I allocated and accessed the array considering that Fortran allocates multi-dimensional arrays in column-major order.
However, I'm observing that accessing arrays in a way that should be column-major is actually slower than accessing them in a row-major sense. This is counter-intuitive, and I'm trying to understand why this is happening.
Here's the code I'm using to imitate my situation:
program test
implicit none
integer :: data_len, sub_len
double precision, allocatable :: array_1d(:), array_2d(:,:)
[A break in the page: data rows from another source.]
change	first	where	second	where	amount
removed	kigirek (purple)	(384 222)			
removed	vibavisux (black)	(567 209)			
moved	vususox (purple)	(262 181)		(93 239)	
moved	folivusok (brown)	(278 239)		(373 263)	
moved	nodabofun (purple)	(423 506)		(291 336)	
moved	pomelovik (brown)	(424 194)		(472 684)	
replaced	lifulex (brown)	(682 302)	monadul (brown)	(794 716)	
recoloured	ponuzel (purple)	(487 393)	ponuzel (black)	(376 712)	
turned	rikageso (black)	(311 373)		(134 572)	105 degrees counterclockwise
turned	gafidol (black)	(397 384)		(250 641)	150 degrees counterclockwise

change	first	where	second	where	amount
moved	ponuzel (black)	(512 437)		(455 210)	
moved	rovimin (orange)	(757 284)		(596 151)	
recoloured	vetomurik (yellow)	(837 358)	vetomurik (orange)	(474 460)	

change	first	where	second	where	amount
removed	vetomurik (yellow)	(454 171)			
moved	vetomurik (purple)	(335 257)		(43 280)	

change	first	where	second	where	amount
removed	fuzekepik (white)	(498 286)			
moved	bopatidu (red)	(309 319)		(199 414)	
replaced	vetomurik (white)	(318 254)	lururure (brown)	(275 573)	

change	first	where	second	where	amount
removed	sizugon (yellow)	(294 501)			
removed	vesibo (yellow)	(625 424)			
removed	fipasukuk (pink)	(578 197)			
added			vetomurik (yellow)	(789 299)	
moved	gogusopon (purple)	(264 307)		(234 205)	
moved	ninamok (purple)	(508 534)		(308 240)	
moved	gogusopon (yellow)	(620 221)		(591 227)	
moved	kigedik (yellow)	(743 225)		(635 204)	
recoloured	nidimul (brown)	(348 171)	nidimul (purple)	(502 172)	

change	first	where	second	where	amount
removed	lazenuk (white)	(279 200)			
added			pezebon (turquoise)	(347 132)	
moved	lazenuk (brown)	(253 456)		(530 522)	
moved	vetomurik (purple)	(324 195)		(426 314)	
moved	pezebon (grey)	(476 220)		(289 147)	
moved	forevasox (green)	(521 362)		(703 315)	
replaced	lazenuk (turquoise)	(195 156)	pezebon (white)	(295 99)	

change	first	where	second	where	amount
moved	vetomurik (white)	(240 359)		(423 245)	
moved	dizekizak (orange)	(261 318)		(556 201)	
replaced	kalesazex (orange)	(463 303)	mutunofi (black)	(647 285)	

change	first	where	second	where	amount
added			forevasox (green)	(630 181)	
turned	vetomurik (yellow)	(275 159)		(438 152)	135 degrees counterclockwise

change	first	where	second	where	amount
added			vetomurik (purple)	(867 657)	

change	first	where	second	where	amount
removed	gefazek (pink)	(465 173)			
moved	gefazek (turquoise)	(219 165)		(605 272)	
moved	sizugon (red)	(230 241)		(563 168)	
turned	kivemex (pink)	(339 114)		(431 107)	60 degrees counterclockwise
double precision, allocatable :: data1(:), data2(:), data3(:), data4(:), data5(:), temp(:)
integer :: i, j, idx
integer(kind=8) :: tic1, toc1, tic2, toc2, rate
call system_clock(count_rate=rate)
data_len = 1000000
sub_len = 1000
allocate(data1(data_len))
allocate(data2(data_len))
allocate(data3(data_len))
allocate(data4(data_len))
allocate(data5(data_len))
allocate(temp(data_len))
call random_number(data1)
call random_number(data2)
call random_number(data3)
call random_number(data4)
call random_number(data5)
! Case 1: 2D Array accessed in row-major sense
allocate(array_2d(data_len,sub_len))
call system_clock(tic1)
do i=1,data_len
array_2d(i,1) = data1(i)
array_2d(i,2) = data2(i)
array_2d(i,3) = data3(i)
array_2d(i,4) = data4(i)
array_2d(i,5) = data5(i)
enddo
call system_clock(toc1)
call system_clock(tic2)
do i=1,data_len
temp(i) = 0.d0
do j=1,5
temp(i) = temp(i) + array_2d(i,j)
enddo
enddo
call system_clock(toc2)
write(*,'(A)') '--------------------------------------------------------------------------------'
write(*,'(A)') '# 2D Array (row-major sense)'
write(*,'(A,ES23.15)') 'Compiler optimization detour - ', sum(temp)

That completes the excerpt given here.